Running injuries
Evidence: moderate
Around half of runners pick up an injury each year, and most are overuse injuries linked to how training load is applied rather than to running itself. The load-error framing is well supported; the evidence for specific preventive measures is thin, with strength training the clearest exception.
Not medical advice
This is a general knowledge base, not medical or dietary advice. If you are injured, unwell or weighing up a supplement or a change to your diet, speak to a doctor, physiotherapist or registered dietitian who knows your situation.
About 40 to 50% of runners sustain a running-related injury in a given year, and more than 70% of those injuries are overuse injuries rather than sudden traumatic ones (Kakouris et al. 2021). Roughly four in five injuries occur at or below the knee, with the knee, lower leg and ankle the most common sites (Kakouris et al. 2021). The injuries that stop most runners are not freak accidents. They are tissues that were loaded faster than they could adapt.
It is load, not running
Running does not wear the body out on its own. The repetitive loading of running is also the stimulus that makes bone, tendon and muscle stronger, as long as load and recovery stay in balance (see physiological adaptations). Overuse injury is what happens when that balance tips: load rises faster than the tissue adapts.
The clearest single trigger is a sudden spike in a single run. In a cohort of 5,205 runners across 588,071 sessions, running a distance more than 10% longer than the longest run of the previous 30 days raised the rate of overuse injury, and the risk climbed with the size of the spike, from a hazard rate ratio of about 1.6 for a small spike to 2.3 for a session more than double the recent long run (Johansen et al. 2025).
A single outsized run is a clearer trigger than the weekly total
In that same cohort, week-to-week mileage change and the popular acute:chronic workload ratio (ACWR) showed no positive association with injury (Johansen et al. 2025). This is one large cohort, and the ACWR is itself contested on methodological grounds, so read this as a reason to distrust rigid weekly-percentage rules rather than proof that accumulated load never matters. The robust, actionable signal is to avoid one wildly long run relative to recent training.
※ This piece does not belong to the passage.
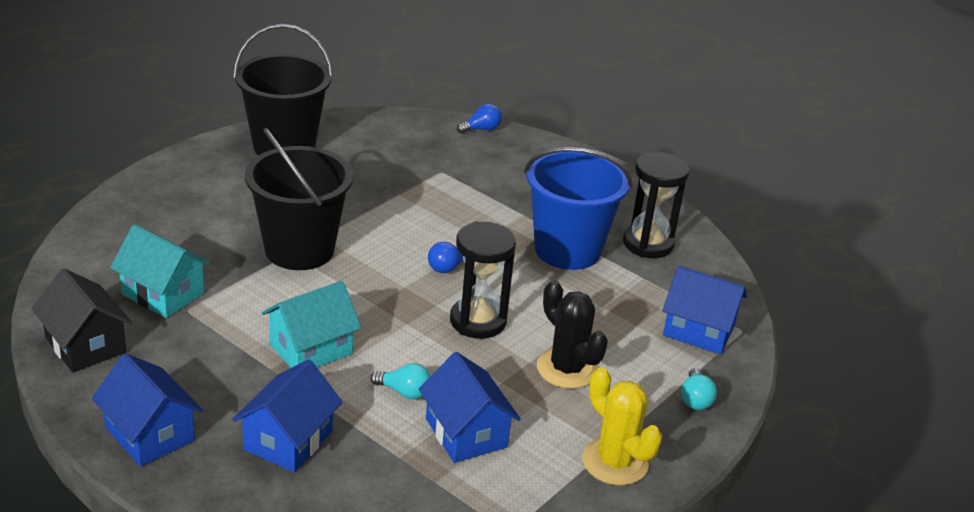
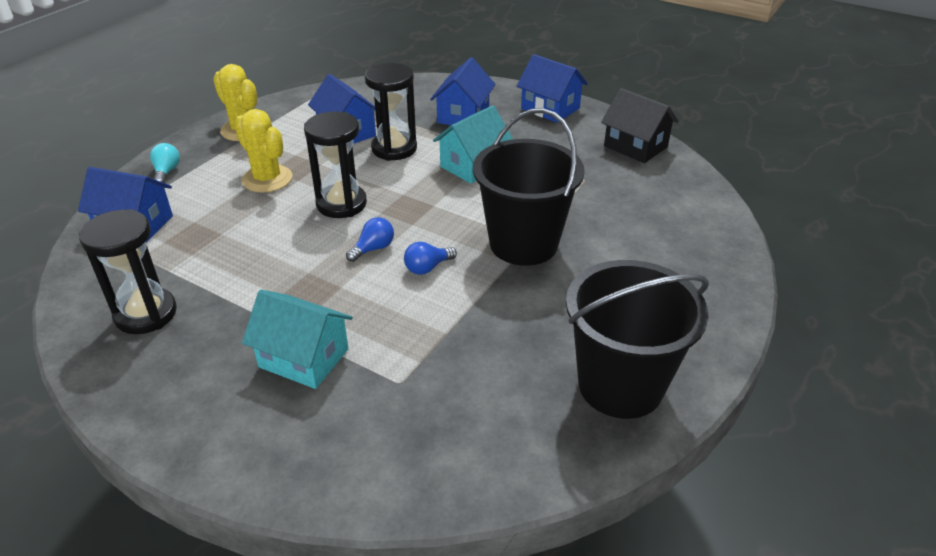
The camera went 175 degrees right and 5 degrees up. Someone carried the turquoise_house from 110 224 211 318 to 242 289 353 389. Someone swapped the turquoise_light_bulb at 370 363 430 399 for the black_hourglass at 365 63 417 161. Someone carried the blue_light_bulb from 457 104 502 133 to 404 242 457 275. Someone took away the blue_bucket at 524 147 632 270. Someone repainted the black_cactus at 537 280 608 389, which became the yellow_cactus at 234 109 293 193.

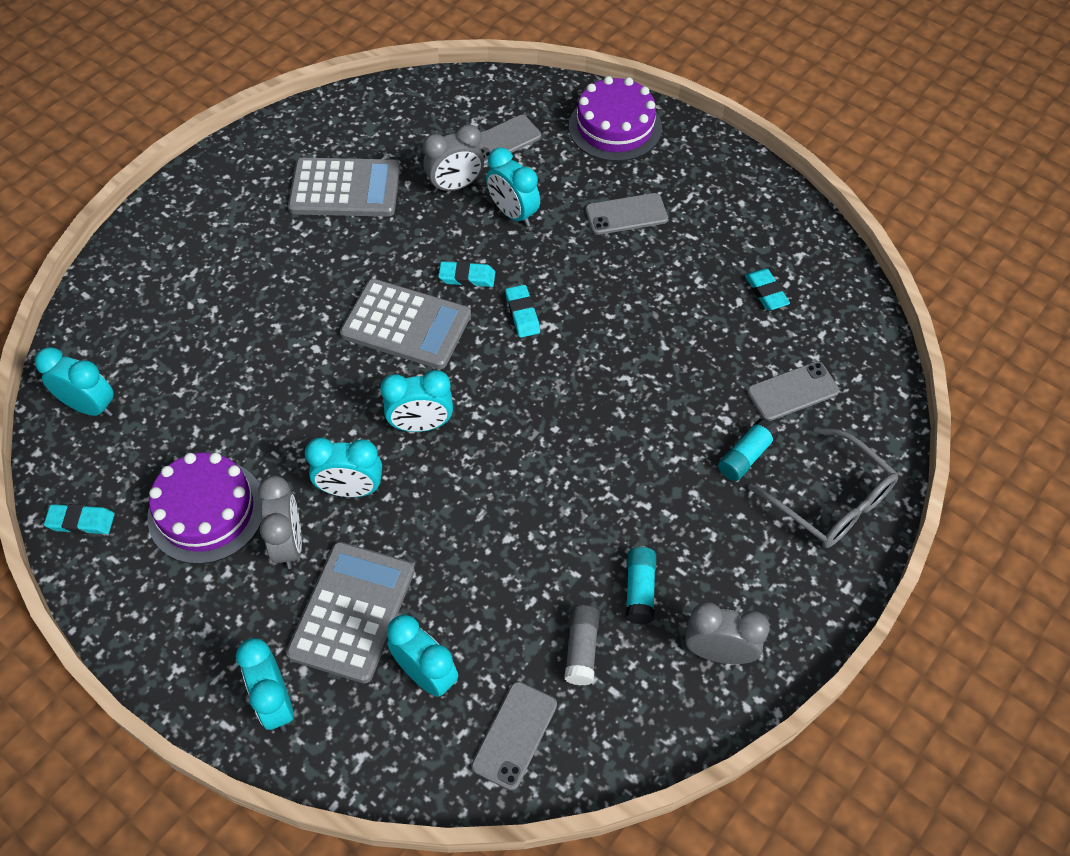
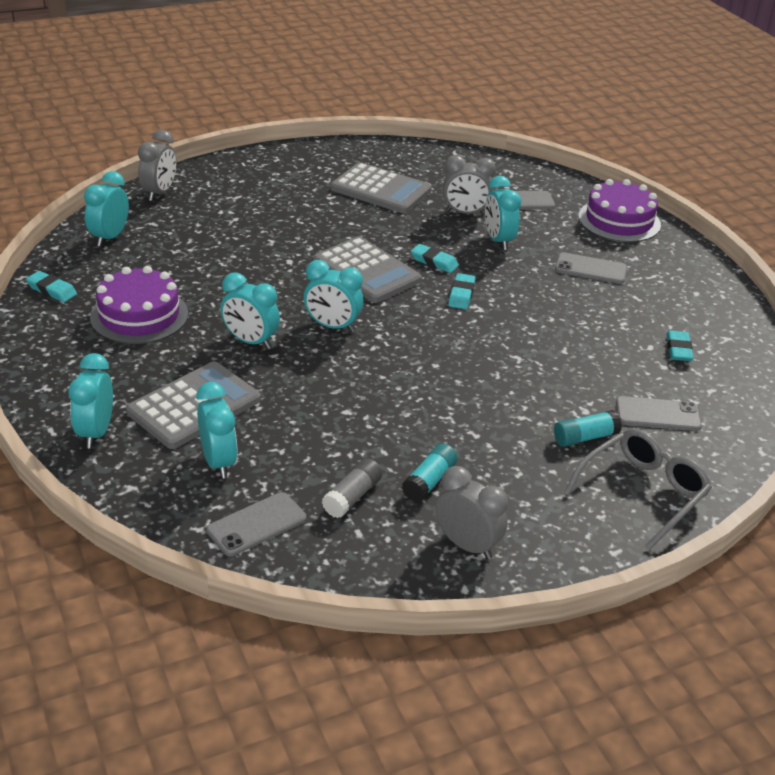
The camera went 25 degrees right and 20 degrees down. Someone rotated the turquoise_clock at 35 347 114 417 by 120 degrees counterclockwise. Someone carried the grey_clock from 258 476 302 569 to 138 130 176 201. Someone rotated the grey_glasses at 748 427 898 548 by 120 degrees counterclockwise.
This reframes the old advice. The ‘10% rule’, which caps weekly mileage growth at 10%, has weak direct support: a cautious 10% weekly progression did not reliably protect novice runners, though very steep jumps above 30% did raise distance-related injuries (Nielsen et al. 2014). The honest summary is that progressing gradually is sound, but the specific 10% figure is lore rather than a tested threshold, and avoiding one wildly long run matters more than hitting a weekly percentage.
What actually prevents injury
The marketed prevention industry is large and the supporting evidence is small. Most measures sold to runners have not been shown in trials to prevent injury. The one strong exception is strength training.
A meta-analysis of 25 trials found that strength training cut overall sports injuries to under a third and overuse injuries by nearly half, with a dose-dependent effect (Lauersen et al. 2014). A later review reached the same conclusion and again found strength training superior to other approaches (Lauersen et al. 2018). These trials pooled mostly general-sport and military cohorts rather than runners, so the figure transfers by inference, but the mechanism is plausible: stronger muscle, tendon and bone tolerate repeated loading better. See strength training for runners.
Build the base, then add strength
Two levers have the best support: progress training load gradually while avoiding single-session spikes (see base building), and lift twice a week. Almost everything else marketed as injury prevention is unproven.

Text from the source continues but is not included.